# Need help with my 20 Tall



## sampster5000 (Jul 24, 2010)

Hello everyone. I am new to these forums and to planted tanks and would like some help setting up my 20 gallon tall planted tank. I will be moving everything from my 10 gallon into my 20 gallon. I think I have finally figured out everything I am going to get for my tank but like to make sure I am doing everything the right way. I do not want to buy something and have to get something else later on because it was the wrong thing or not as effective. My goal is to have a moderate to high lighting tank but with DIY CO2. Here are my future tank specs:

Tank: 20 Gallon Tall
Lighting: Nova Extreme SLR T-5 Fixtures 24" x 5-1/2" Freshwater; 48 watt - 1 24 W 10,000°K 1 24 W Freshwater with 2.4WPG (on for how many hours in the day??? im currently doing 10)
Substrate: Seachem Flourite or Eco-Complete Plant Substrate mixed with CaribSea Tahitian Moon black sand
Heating: Marineland Stealth Pro Heater to keep the aquarium water in the 76 to 78 F range
Filter: AquaClear Power Filter 30 (150) - Using Marinelands Diamond blend of Carbon/Ammonia Neutralizer in the filter along with the sponge
Fertilizer: I am currently dosing Flourish and Excel in my 10 gallon daily and also use seachems root tabs but I am not having much success. Im using a 6700k 15 watt fluorescent light for 1.5wpg and I thought it would do good. I was trying to get away from spending more and more money but that doesnt mean I wont. Just experimenting. I am running low to moderate light plants (I guess thats what you call them) like Java Fern, Cryptocoryne Wendtii, Hornwort, Anubias Barteri and Anubias Nana and 2 unknown plants (which are strangely doing the best). For the last month they have been turning pretty brown so I'm assuming that I need to dose NPK and maybe actual CO2 instead of Excel.

So for my 20 gallon I need help figuring out what fertilizers I need to do FOR SURE. I dont want to deal with any dying or browning of ALL of the plants at the same time. I am planning on dosing Flourish, Excel, Nitrogen, Phosphorous, Potassium, and DIY CO2 (I found the guide on this forum for a small DIY CO2 system for smaller tanks). I dont think root tabs are necessary because of the substrate with nutrients in it already but let me know if I should use them. How does this all sound and what could I change?

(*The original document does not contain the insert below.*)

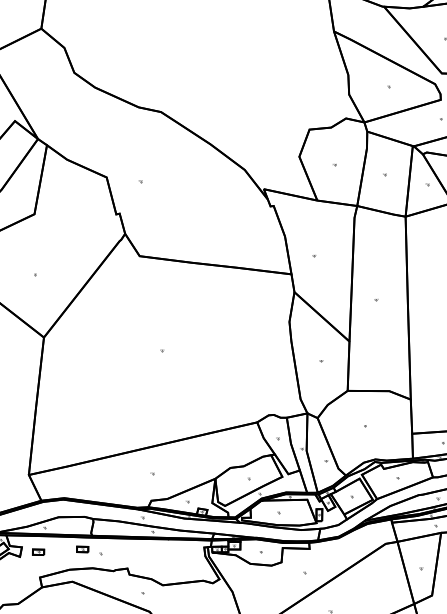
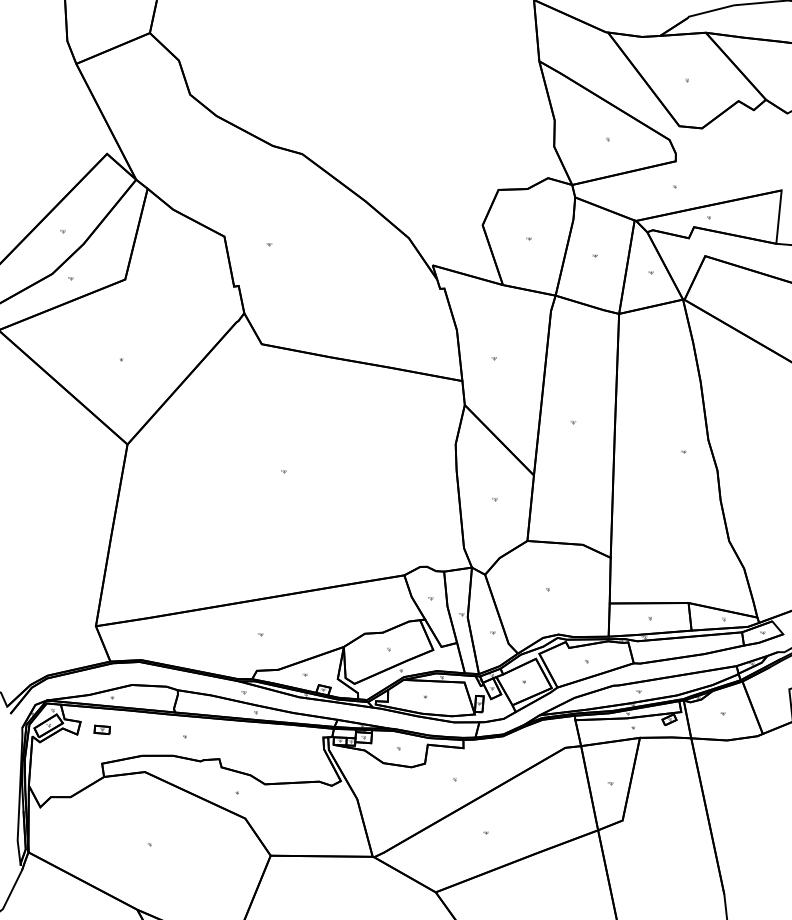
part: (82, 549) -> (160, 729), removed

Plants: All of the plants I labeled above except im adding in some Water Sprite, Java Moss and maybe Wistera. Are all of these plants good for my lighting? Should I improve my lighting or reduce it? Again, I do not mind spending money on the right kind of lighting. I want some expert advice on the right kind of lighting for these plants exactly. I want to add in some dwarf baby tears for my foreground and do a background wall of christmas moss so I really want lighting that WILL grow them full and healthy with the help of the ferts and CO2.

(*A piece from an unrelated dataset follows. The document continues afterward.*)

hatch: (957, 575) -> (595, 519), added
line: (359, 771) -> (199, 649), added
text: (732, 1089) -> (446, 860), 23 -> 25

Fish and Aquascaping: So I have been reading a lot of articles/guides on this forum and other sites and have found that nobody sets the focal point of the tank in the center. I want the focal point to be my crypt wendtii but not sure if I should set it on the left or the right side of the tank. I would have some of the background plants grouped behind it I assume to create that focal point. Also, I am using 2 small pieces of mopani driftwood that sit to make little caves for my corydoras to hide under. I am not quite sure how to set these so they dont take away from the focal point. I am still a noob to aquascaping. I am not a fan of plants all crammed into one side/corner of a tank so I'll have to figure out how to make this work.
~For fish/inverts I am using either a school of guppy's or neons or neons and hatchetfish. Next is my group of panda corydoras (i have 3 right now but will probably add 2 or 3 more). I recently added in a mystery snail that is very fun to watch. They are so active and fearless! Lastly, I am going to add in cherry shrimp. I have heard that you can have as many as you want in a tank but I think that sounds kinda crazy. I am going to start off with 10-12 and see where that goes.

Other: So overall I am just looking for a moderate to high lighting planted tank that my cory's can be happy in. I LOVE corydoras so the tank is really all about them. I do not mind spending the correct amount of money for this tank because it will be my only planted tank.

Questions: Is my lighting enough to grow moderate to high lighting plants or do I need to upgrade it a little or get different lights?
Do I NEED to fertilize with everything I posted even if I'm doing DIY CO2? Dont want to spend more money than I have to but I will if needed.
Is there anything else I can do to make sure I have healthy growing plants and no decay or dying problems with them?
How many hours a day should I keep the lights on?
Should I set a layer of peat under my subsrate or does this not really matter?

Any help would be awesome! Thank you!


----------



## davemonkey (Mar 29, 2008)

I think your lighting will be fine (10 hrs at 2.4 WPG). 

You'll have DIY CO2 and you've got the micro-nutrients covered, but you'll also need N,P,K. If you only have CO2, your plants will grow fast enough to run out of other nutreints and start to die off. 
Seachem makes those in liquid form (Flourish nitrogen, Flourish phosphorus, Flourish potassium) and you should be fine dosing them according to the label instructions. OR, you can buy dry ferts (KNO3, KH2PO4, etc... ) and dose according to EI method...maybe get by with a little bit less than EI recommendations.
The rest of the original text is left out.